The free TFL flap was then elevated at the ipsilateral thigh, and the transverse branch of the lateral circumflex femoral vessels was dissected (Figure 3(a)). The thoracodorsal vessels and subcutaneous veins were used as the recipients for end-to-end anastomoses under loupe magnification. The fascia lata of the flap was sutured to the outside of the mesh to add more stability and strength. A chest tube was inserted into the thoracic cavity, and a drain was placed under the flap. Donor sites were grafted with a meshed split-thickness skin graft from the posterior thigh.

Figure 3

(a) A free tensor fascia lata flap was elevated in the ipsilateral thigh. (b) Six months after the chest wall reconstruction.

Histopathology showed a storiform arrangement of malignant cells, including osseous and cartilageinus tissue; these findings are comparable to those of storiform-pleomorphic MFH.
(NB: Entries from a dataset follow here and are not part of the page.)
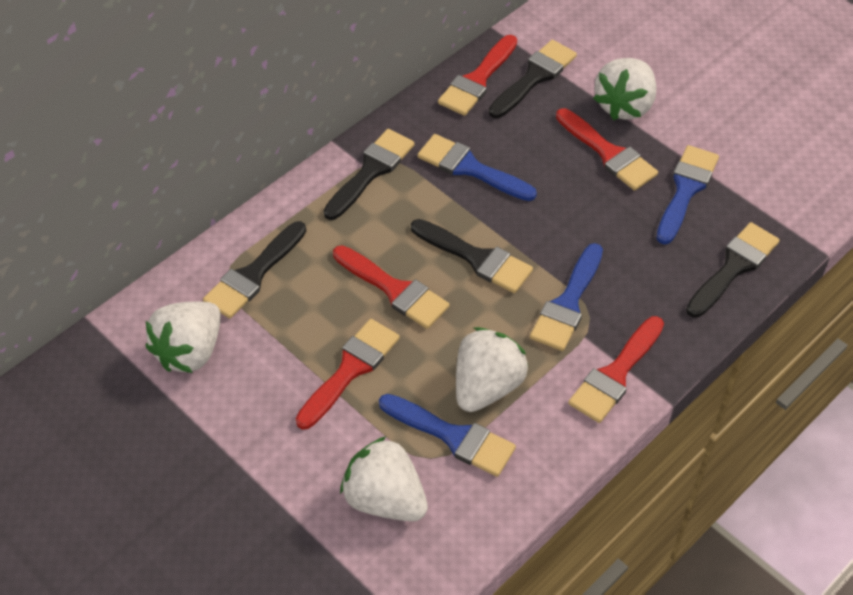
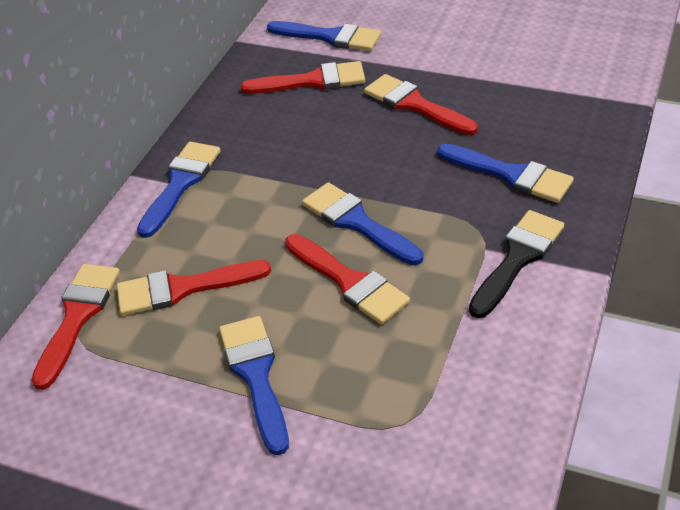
black brush: 5 -> 1
blue brush: 4 -> 5
white strawberry: 4 -> 0

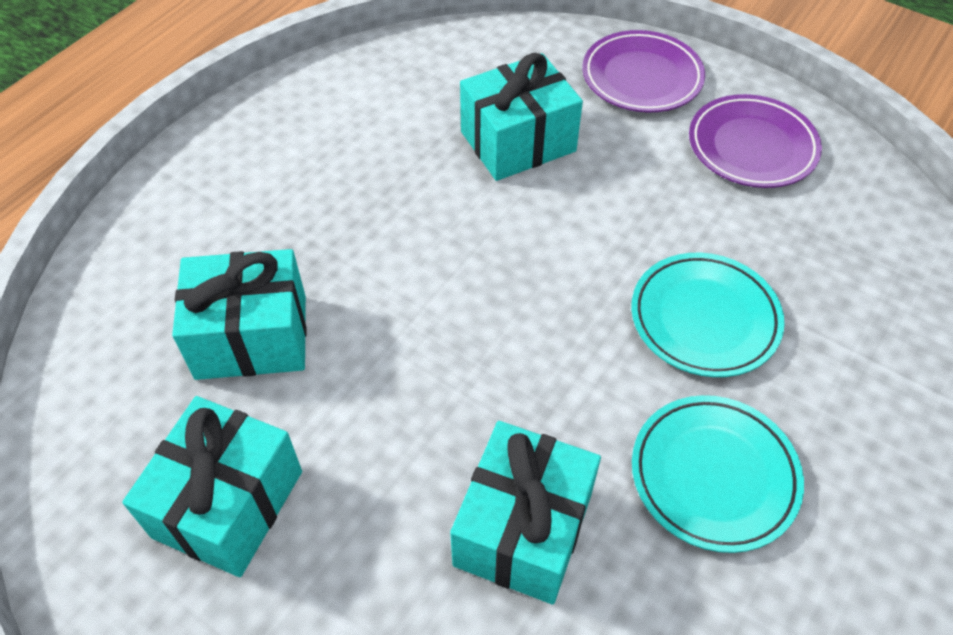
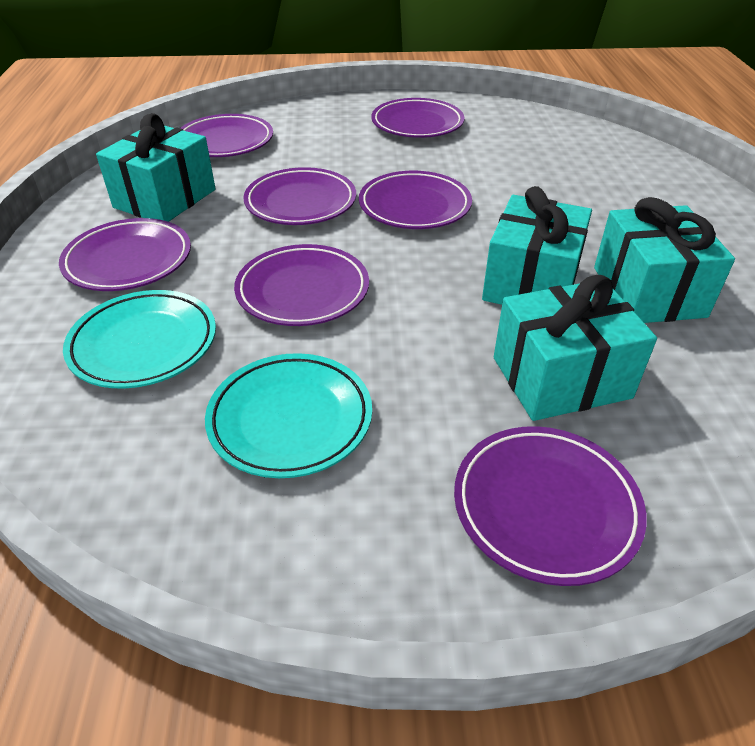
purple plate: 2 -> 7

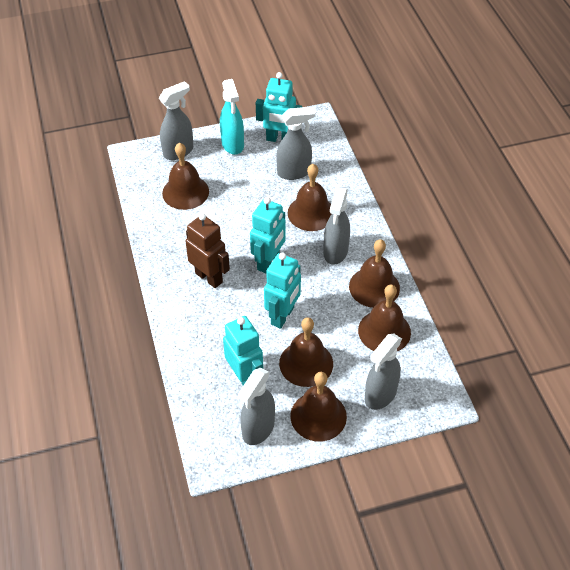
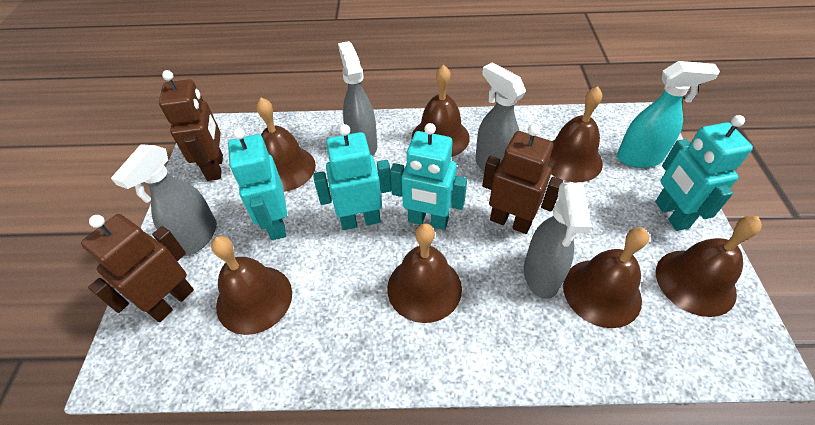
brown bell: 6 -> 7
brown robot: 1 -> 3
grey spray bottle: 5 -> 4

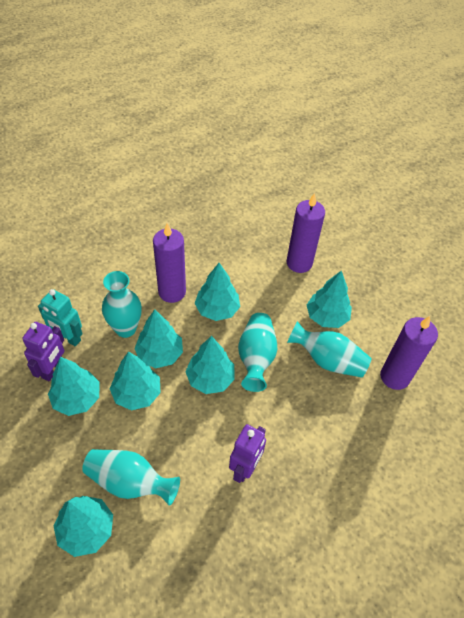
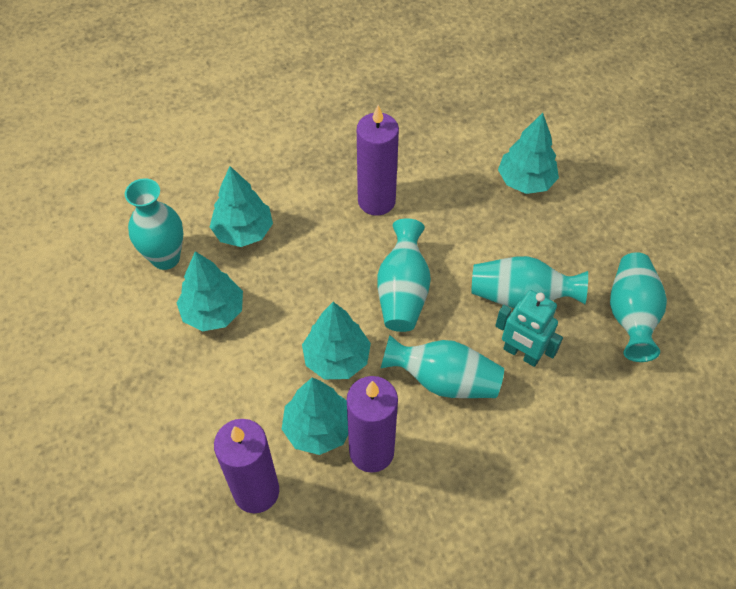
purple robot: 2 -> 0
turquoise tree: 7 -> 5
turquoise vase: 4 -> 5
The flap remained 100% viable with no evidence of skin necrosis. At a 6-month postoperative followup, the patient become well with no disfunction of breathing and disease free (Figure 3(b)).

3. Discussion

The selection of material for skeletal reconstruction and the flap for soft tissue coverage is of utmost importance in chest wall reconstruction. Perioperative complications can affect mortality. The selection of flap is influenced by the patient's intraoperative position and by the defect itself. Reconstruction using the rectus abdominis musculocutaneous (RAM) flap and the latissimus dorsi (LD) flap has been carried out for relatively large defects [4-6]. Sometimes these flap pedicles are excised during en bloc resection of tumor. In some cases of the lateral wall resection, thoracodorsal vessels, and latissimus dorsi muscle could be resected with tumor. Rectus abdominus myocutaneous flap is recommended in the lateral chest wall reconstruction as well as LD [6]. But rectus abdominus myocutaneous flap is bulky in most cases. A free TFL flap can be combined with an anterior lateral thigh (ALT) flap by using the lateral circumflex system of femoral vessels and can be of the same size as, or larger than, the RAM and LD flaps [7] reported for chest wall reconstruction [8].
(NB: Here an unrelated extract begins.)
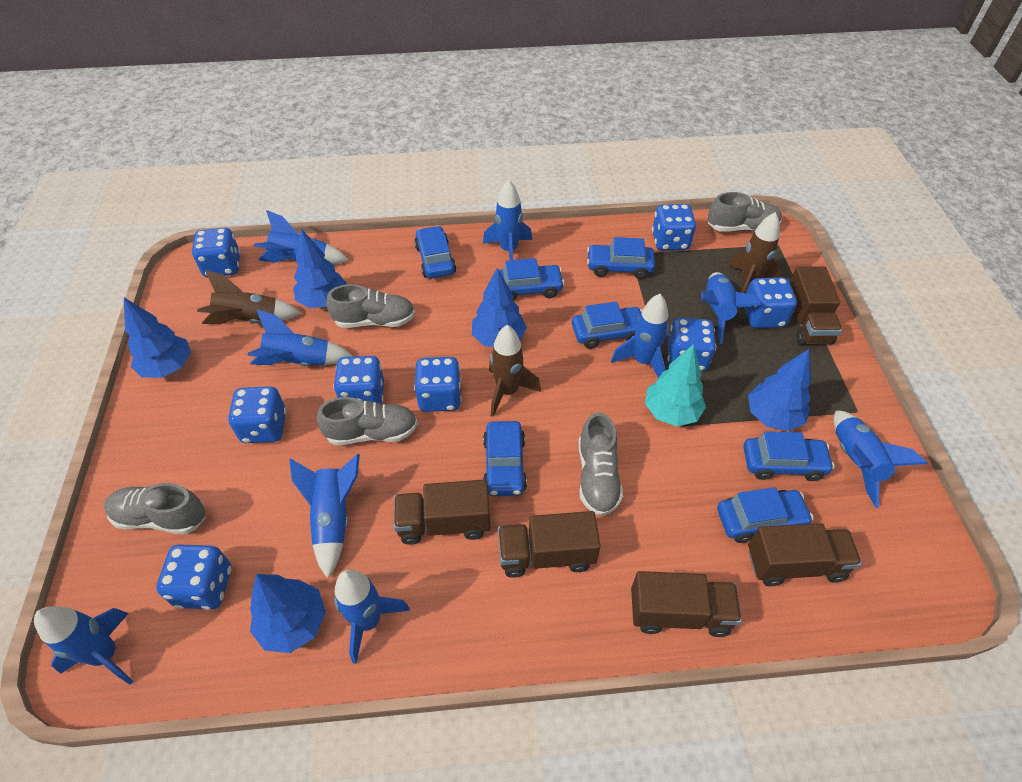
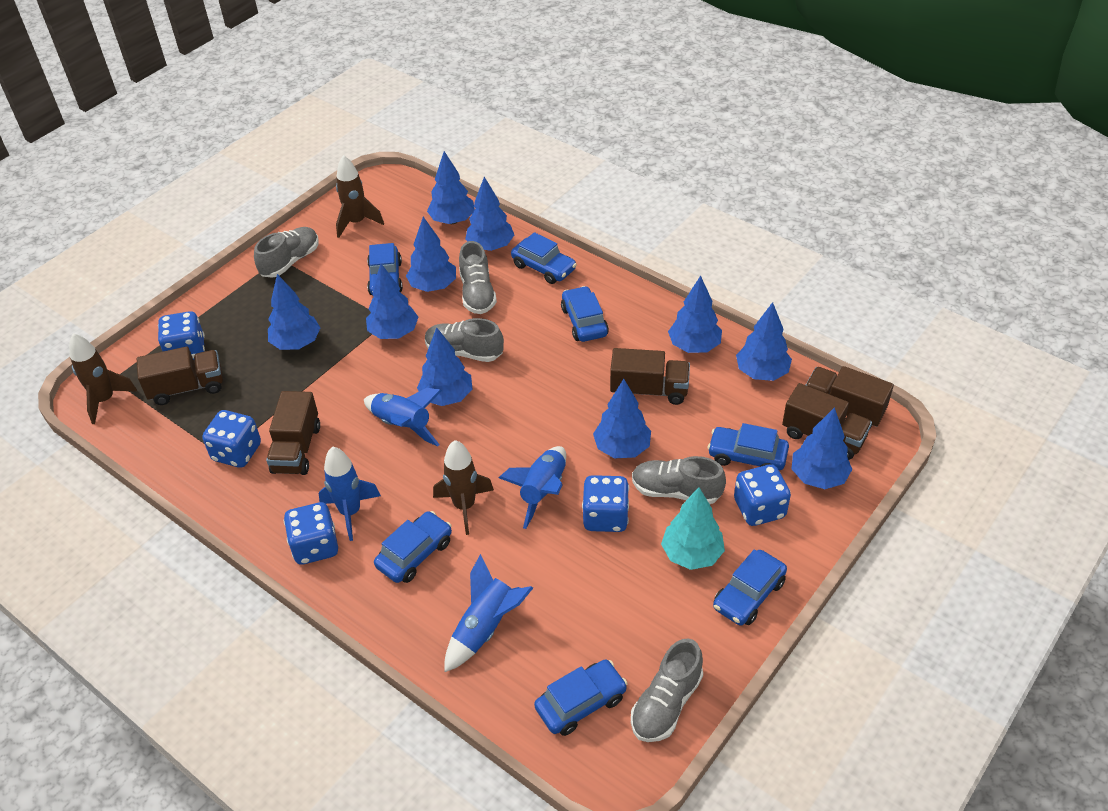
blue dice: 8 -> 5
blue rocket: 9 -> 4
blue tree: 5 -> 10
In the present case, we planned to use a combined TFL/ALT flap at first but then, we chose a free TFL flap for a musculocutaneous perforator to shorten the operating time. For anterolateral, lateral, and posterolateral chest wall defect reconstructions, en bloc resection and reconstruction can be performed with the patient in one position by two teams. The thickness and roundness of the chest wall and that of the thigh are similar; therefore, it is simple to preoperatively determine the possibility of covering a chest wall defect using a thigh flap. We think that the free TFL and/or ALT flap is optimal in a lateral chest wall reconstruction. Free TFL flap was reported to back up procedure after latissimus dorsi flap and rectus abdominal flap necrosis in the chest wall reconstruction [9].

Skeletal reconstruction is necessary for the management of the pleural cavity. Prosthetic materials have been made of Prolene, Vicryl, ePTTE, Marex, and Goretex [4-6]. The surgeon's preference affects the selection of the prosthetic material [6]. In this case, we used Composix E/X mesh, which is a composite of ePTFE mesh and polypropylene mesh. Rib and omentum are useful as autologous tissues, but there is a limit to the amount of tissue that can be harvested from these, and the burden of the donor site is large [4-6]. Using the fascia lata for chest wall reconstruction only has been discussed [10]. The strength of the fascia lata reconstruction is weaker than that of using mesh; however, its strength can be increased by adding fascia lata on the outside of the mesh-skeletal reconstruction.

While the patient is in a single position for an anterior to posterior lateral chest wall reconstruction, free TFL and/or ALT flap reconstruction is an operation that can be more robust than that with a single mesh.

4. Conclusion

Free TFL and/or anterior lateral thigh flap is a useful technique to reconstruct anterior to posterior lateral chest wall defects.